In all honesty, I don’t know why boys turn everything and anything into instruments of deadly force. My suspicion is that boys are inherently violent. I don’t know if my infant daughter will want to play with toy guns. (My understanding is that all little girls want to be princesses, which is equally upsetting and inevitable.) But part of turning our little boys into men means teaching them to understand and control that violence. Pretending their aggressive nature doesn’t exist or, worse, teaching them to hide it, is foolish; much better, when they’re a bit older, to take them to the war museum. Show them what happens with all those guns. That makes the dream of those pretend peace conferences a little nearer. "No, I don't let my kids play with toy guns" Alexandria Durrell, mom of two

You know that awkward moment when you’re having a playdate with a friend’s kids and they pull out the Nerf guns, but your three-year-old has no idea what they’re for? Well, I do. That’s because we’ve implemented a no-toy-weapons policy at our house. This extends from giant water guns, down to those miniscule guns that come with Lego Minifigures. No weapons, no war play. No, we’re not hippies, despite our suspiciously pacifist tendencies. So why are we such buzz kills when it comes to our kids playing with toy weapons? Let me explain.

Our kids are currently five and two. Sure, our son displays rougher behaviour than our daughter, but we try to curb this by encouraging other types of play. Our daughter has no interest in domestic play; no baby dolls, no play kitchen, no Barbies. So if this stereotypically feminine behaviour isn’t preloaded into our daughter’s DNA, why would we assume violent play is necessarily hard-wired into our son? It isn’t. He is definitely more likely than our daughter to mimic the fighting behaviours he sees in movies, and has aimed at us with his pudgy fists and said, “Pew! Pew! Pew!,” but we deter the violence by distracting him with some other game or activity.

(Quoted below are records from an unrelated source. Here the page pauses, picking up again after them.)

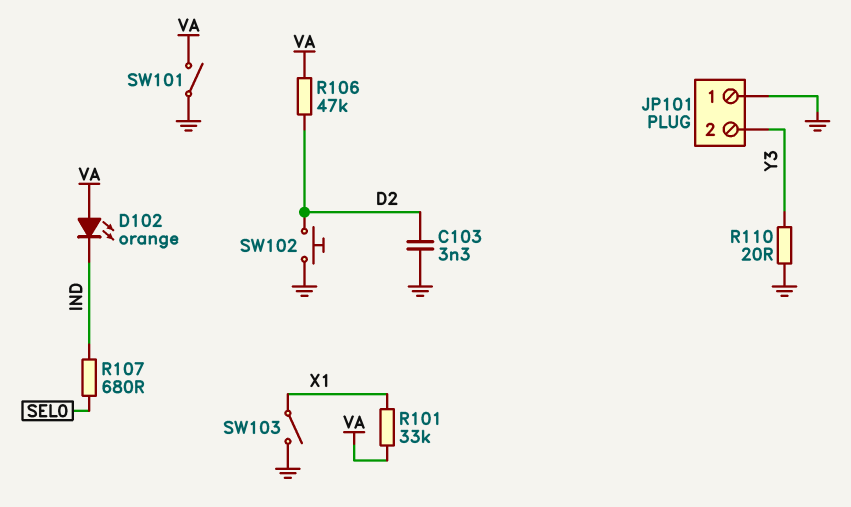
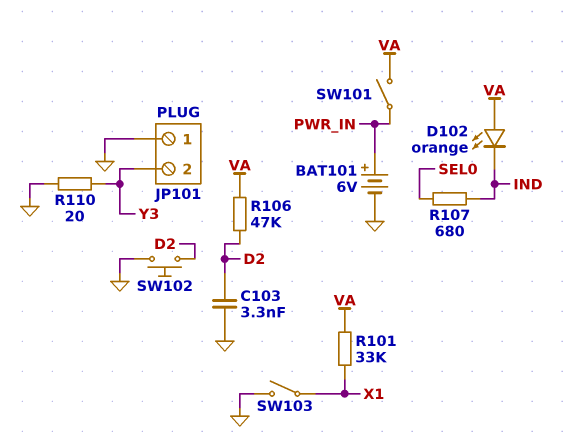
BAT101: none -> 6V (plus PWR_IN, minus GND)
SW101: switch (GND, VA) -> switch (PWR_IN, VA)

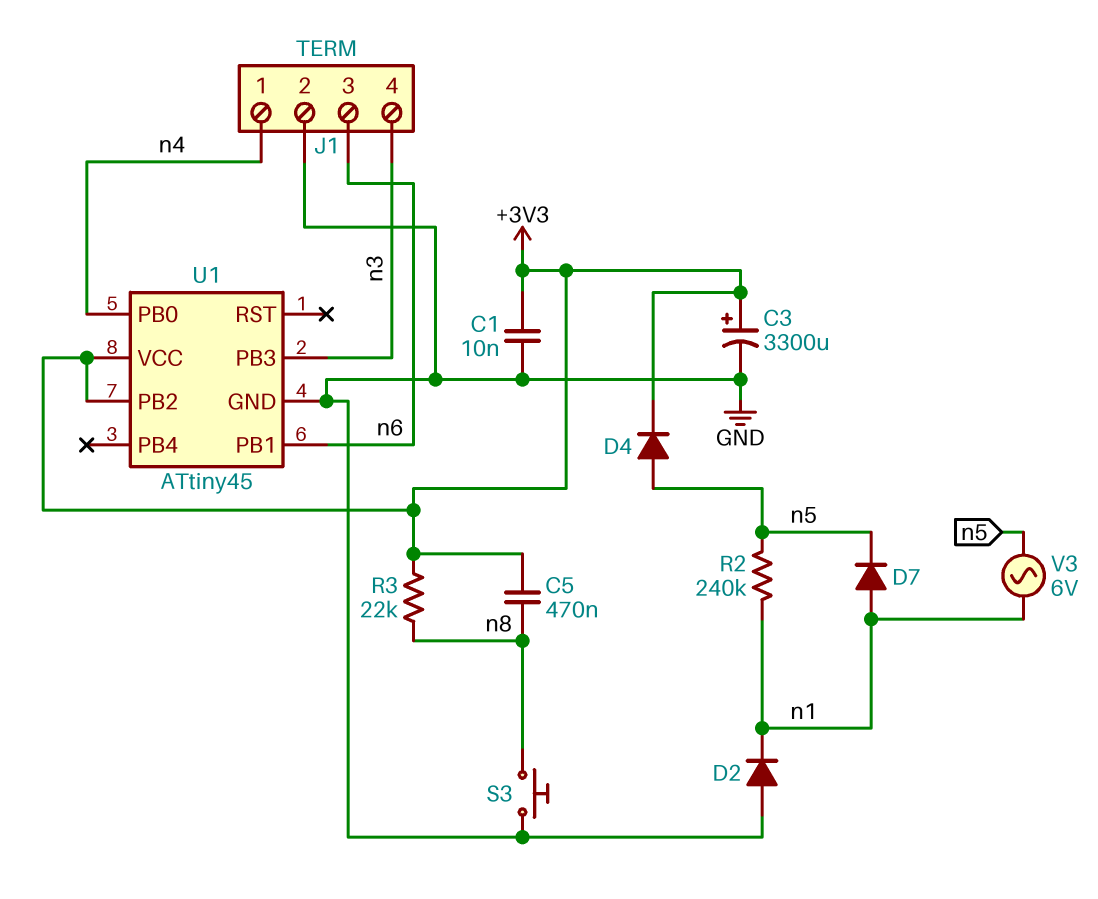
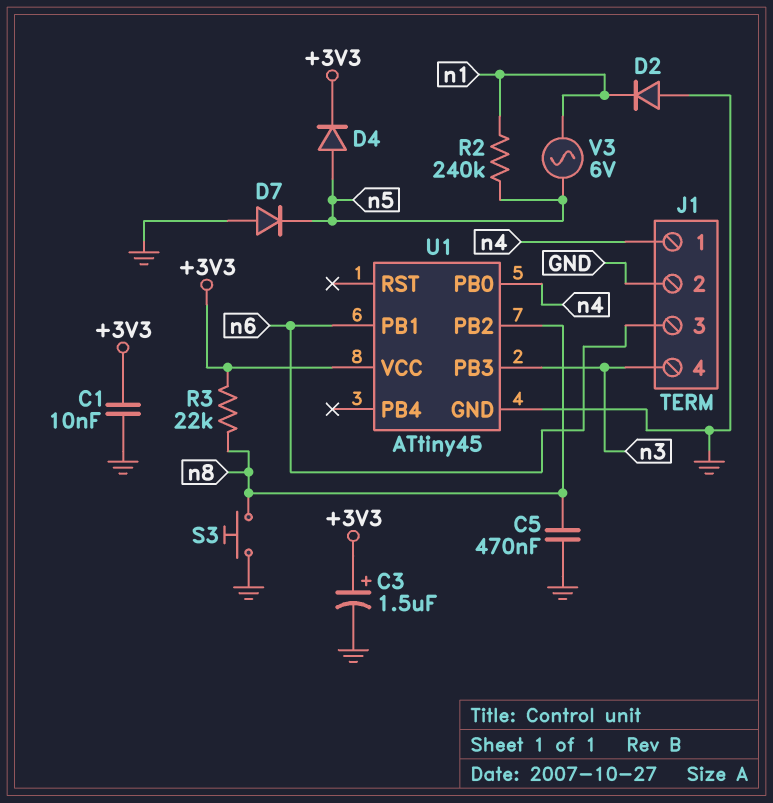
C3: 3300uF (plus +3V3, minus GND) -> 1.5uF (plus +3V3, minus GND)
C5: 470nF (+3V3, n8) -> 470nF (GND, n8)
D7: diode (A n1, K n5) -> diode (A GND, K n5)
U1 pin PB2: +3V3 -> n8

When people suggest that we’re somehow stifling our son’s “boyness” by not allowing toy weapons, we laugh. Were we stifling our daughter by denying her that water gun last summer? Doubtful. So why, then, should we enable violent play for our son? Think of the gender role assumptions and insecurities we would be perpetuating if we attempted to “toughen him up” from toddlerhood onwards. What message are we sending kids when we’re forever encouraging them to be kind and reminding them to be gentle, but still providing them with plastic weapons?

If our son wants to exert his strength, he can do so by chucking a ball across the lawn. If he needs to destroy something, he can knock over a a block tower or fort he has built. But if he wants to pretend to kill something? That’s where we draw the line. No gun play in this house, ever.